LA DATA

1 maggio 1900

Non erano passati molti anni da quando, quello stesso giorno del 1886, una manifestazione operaia a Chicago fu duramente repressa nel sangue e dette vita alla Festa del lavoro. Dalle pagine de “l’Avanti!” – quotidiano del Partito socialista su cui hanno scritto tanto Benito Mussolini, quanto Antonio Gramsci – Gabriele D’annunzio, che in quegli anni dimorava nella splendida villa della Capponcina, sulla collina di Settignano sopra Firenze, ma soprattutto dove “il Vate” visse la storia d’amore con la grande Eleonora Duse, celebrava la ricorrenza entrata a pieno titolo nella tradizione con i versi del suo Canto di festa di Calendimaggio:

Uomini operatori, anime rudi

ansanti nei toraci vasti, eroi

fuligginosi cui biancheggiano buoni

i denti in fosco bronzo sorridenti

e le tempie s’imperlano di stille;

voi che torcete il ferro su le incudi

il pio ferro atto alle froge dei buoi,

alle unghie dei cavalli, atto ai timoni

dei carri, atto agli aratri, agli strumenti

voi presso il fuoco avido seminudi

artieri delle antiche fogge

Ecco, le immagine evocate in questi versi rappresentavano quanto di più lontano fosse (e sia) immaginabile dall’effettiva quotidiana esperienza degli artigiani e degli operai di quel tempo.

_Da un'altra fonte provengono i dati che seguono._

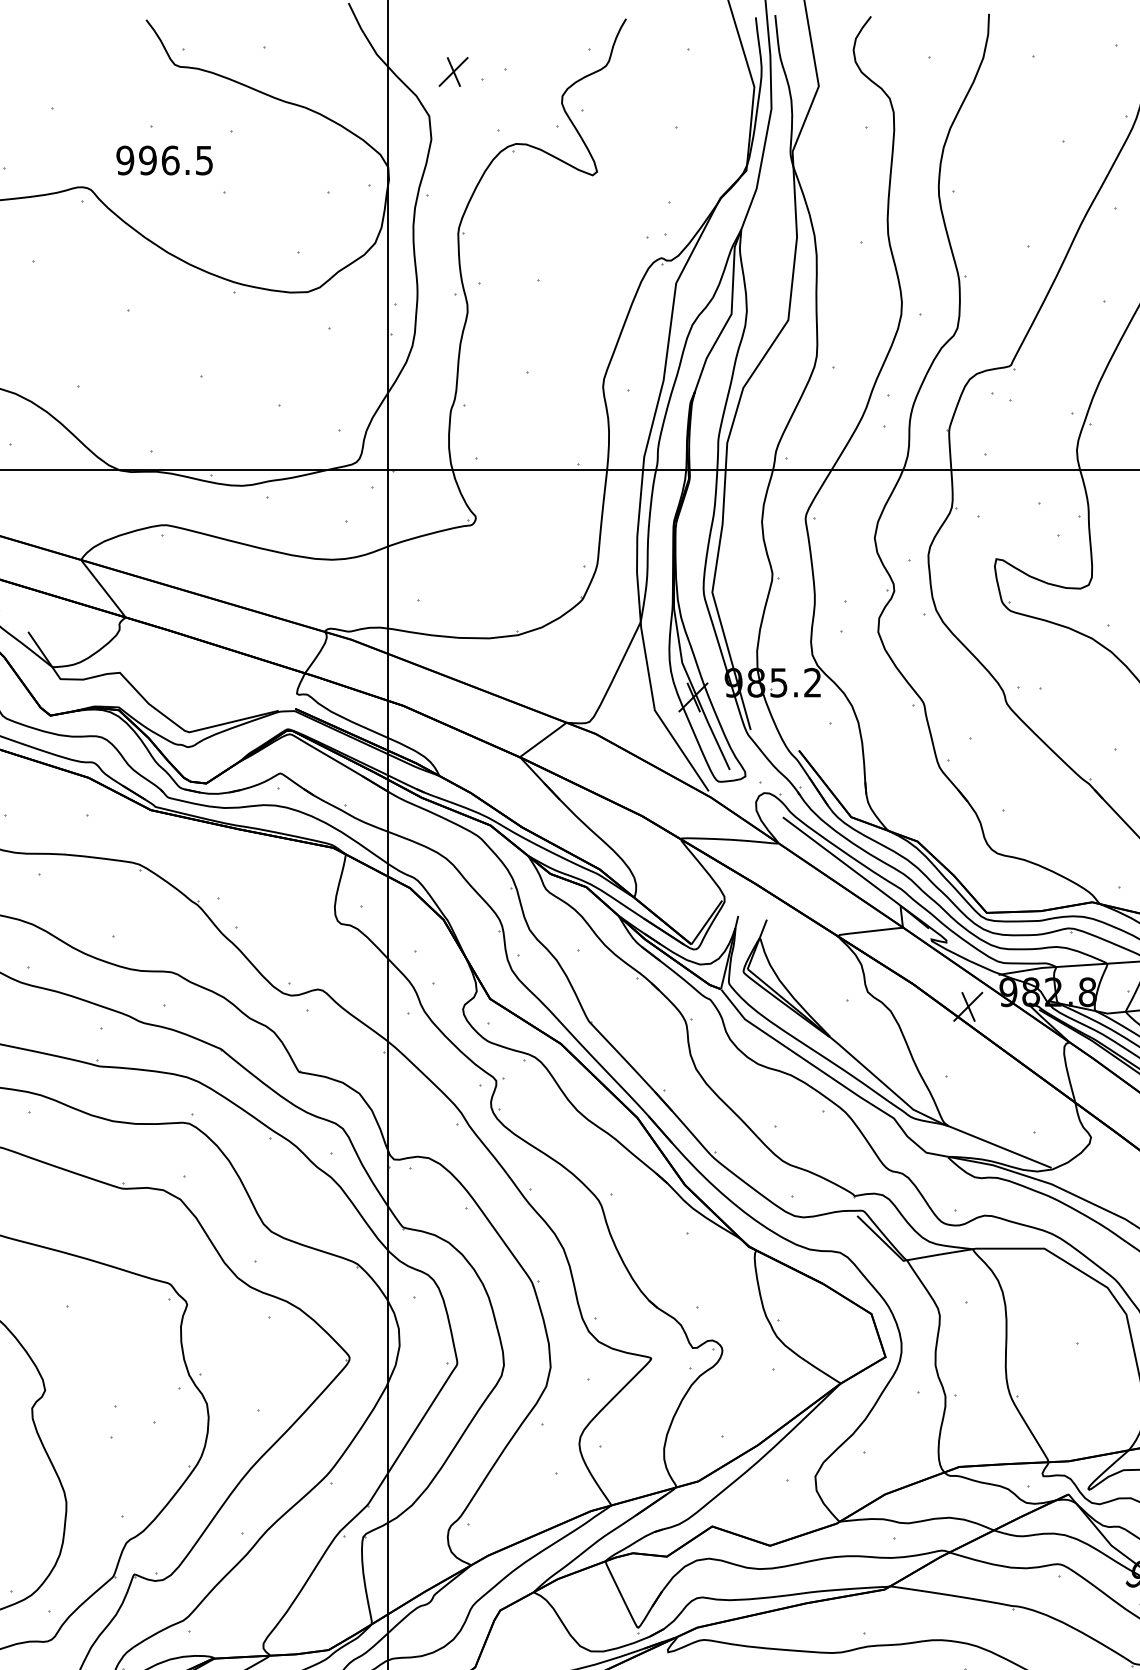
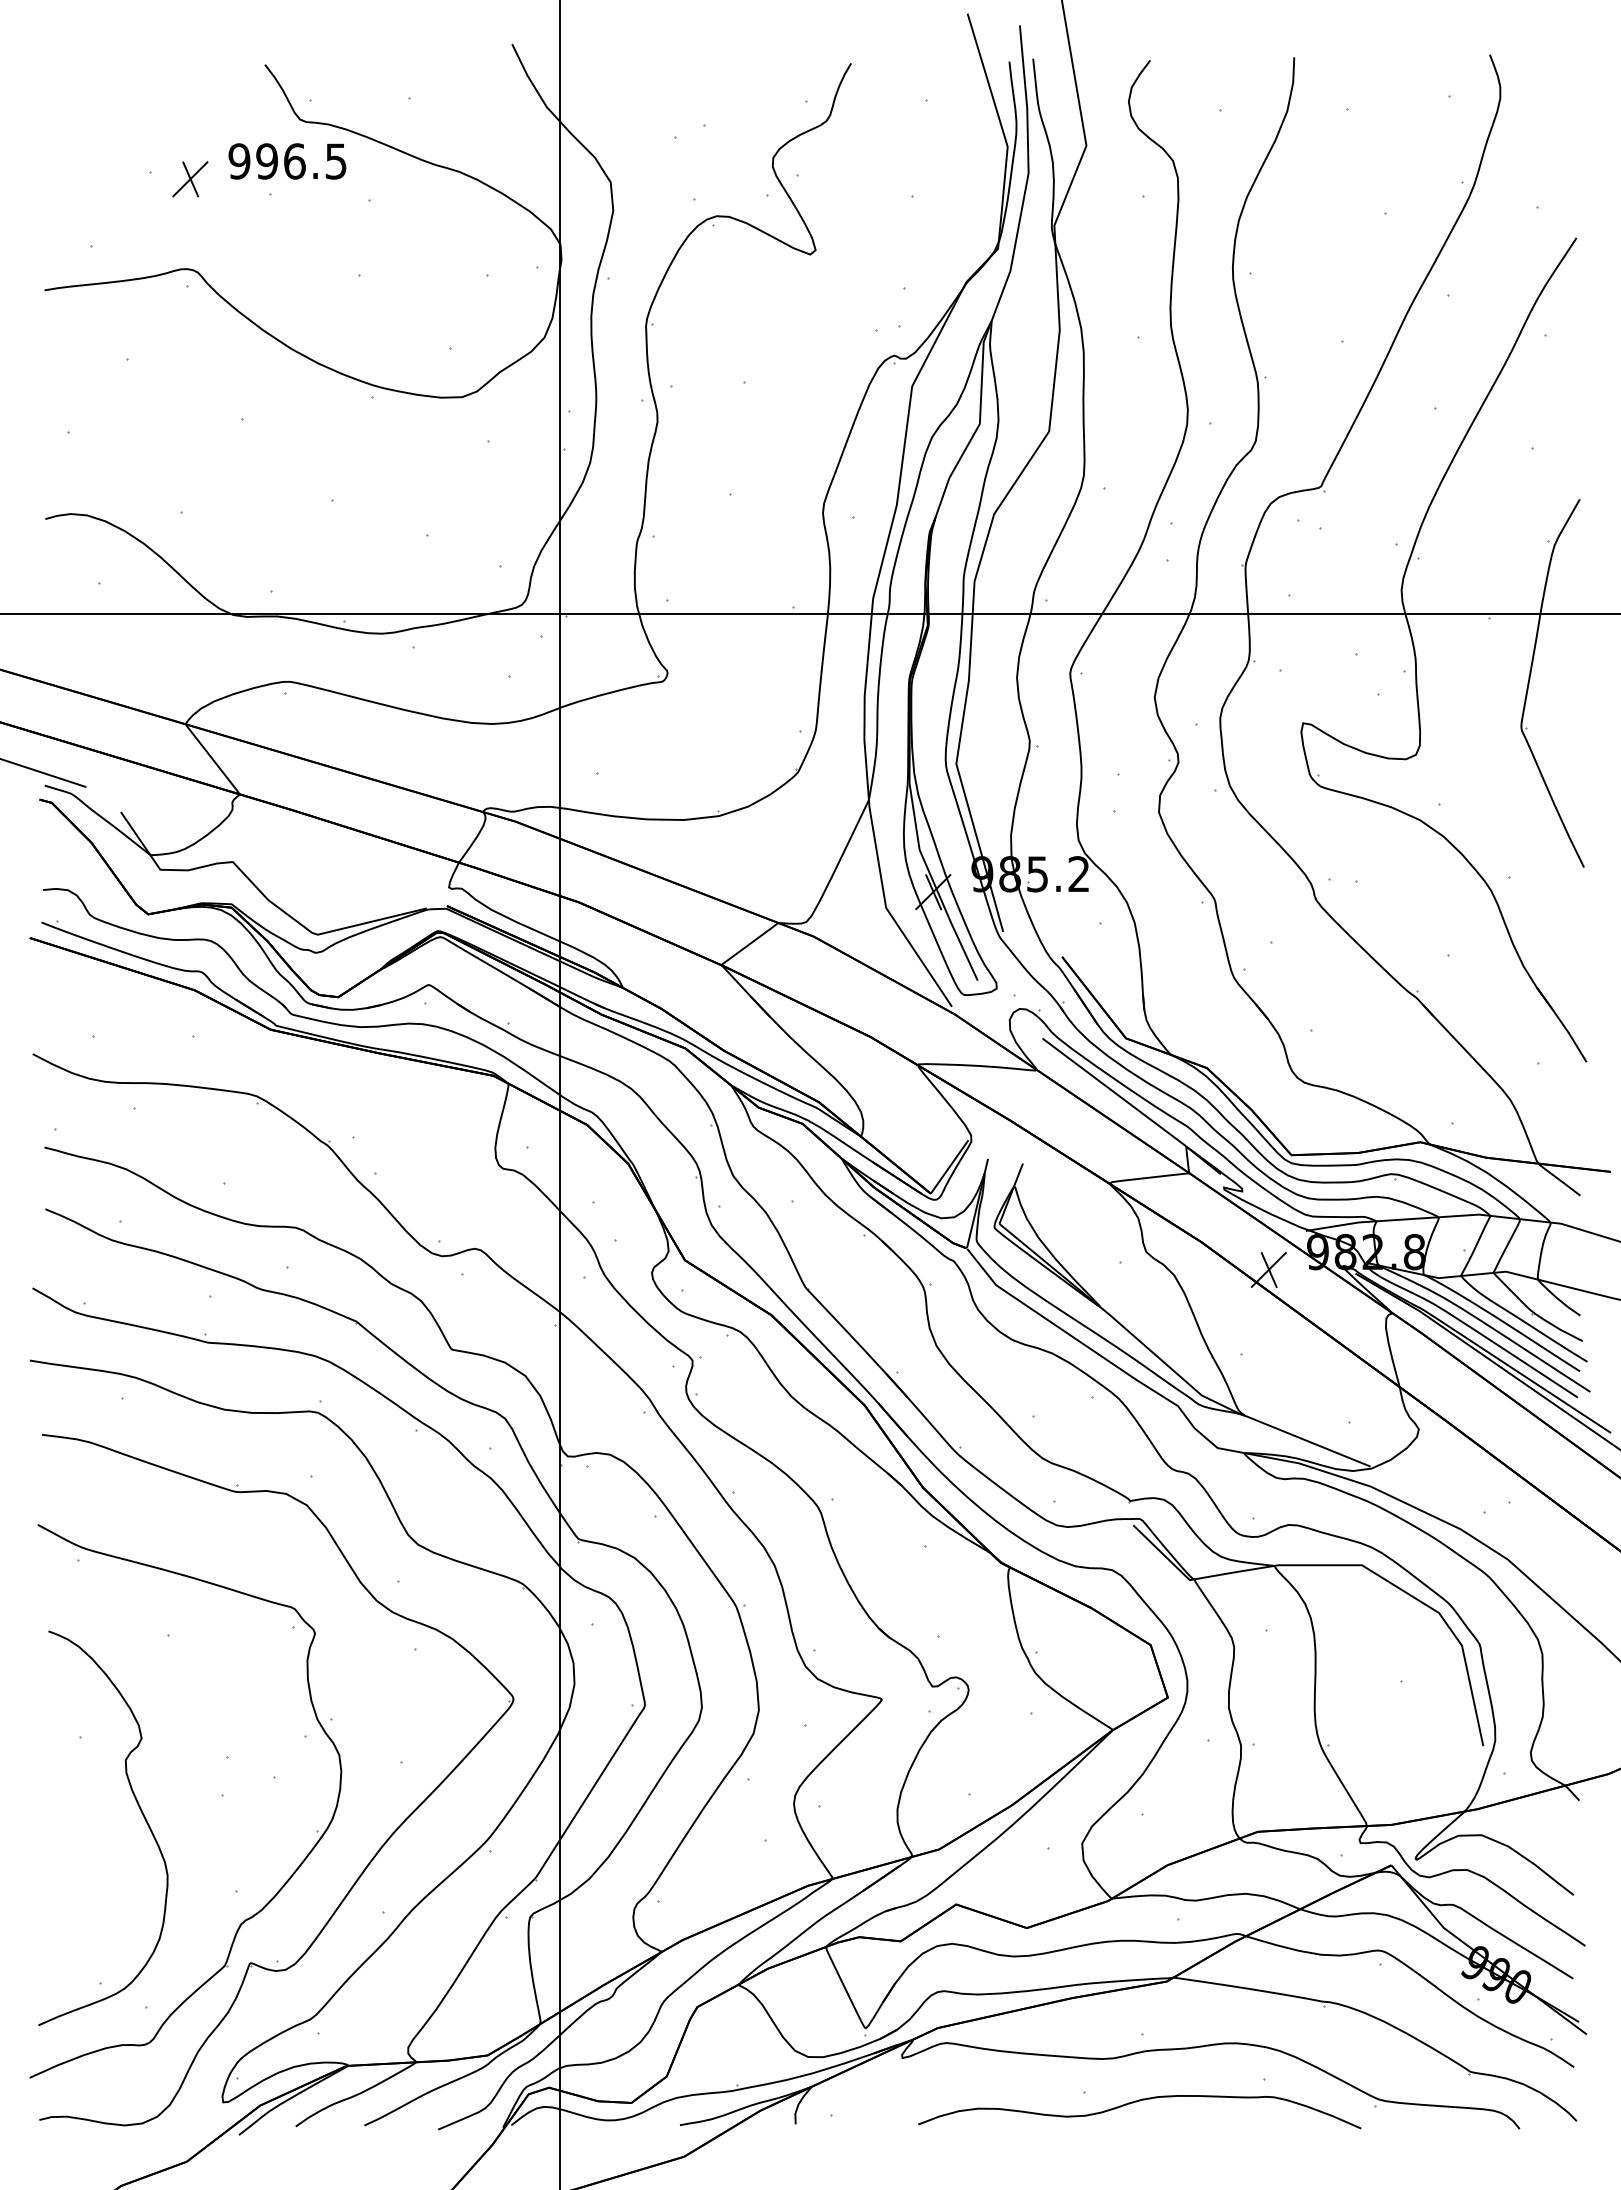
part: (453, 72) -> (190, 179), moved
text: (164, 160) -> (287, 161), moved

I versi di D’Annunzio, al tempo della sua breve parentesi socialista, davano voce a tutto quel repertorio di simboli ed immagini che caratterizzavano l’iconografia del lavoro: carri ed aratri, incudini e martelli facevano da sfondo al vero protagonista, un possente operaio dal “vasto torace”, “seminudo”, “atleta coronato da faville”.

E poi, al di là della poetica dannunziana, queste immagini allegoriche finirono per esprimere il moto ascendente del proletariato, del movimento operaio dove in seguito la figura femminile prese quasi il sopravvento, dovendo raffigurare l’alba del nuovo socialismo. Una donna spesso generosamente discinta, dispensatrice di grazie e personificazione del mito primaverile del passaggio verso una nuova più felice stagione, che spesso finisce per sovrapporsi ai raggi del sole nascente, altro classico simbolo socialista.

Talvolta l’immagine femminile veniva sostituita da altri evocativi simboli, come la locomotiva, che a cavallo tra Otto e Novecento, soprattutto dopo un celebre viaggio di Lenin, rappresentava la testimonianza più viva di una tecnologia innovativa, ma che al contempo dava l’idea del movimento e dell’inarrestabile progresso. Al suo passaggio venivano inesorabilmente travolti grassi borghesi, militari e preti, facendoci tornare in testa lontane note ed immagini di denuncia politica di gucciniana memoria.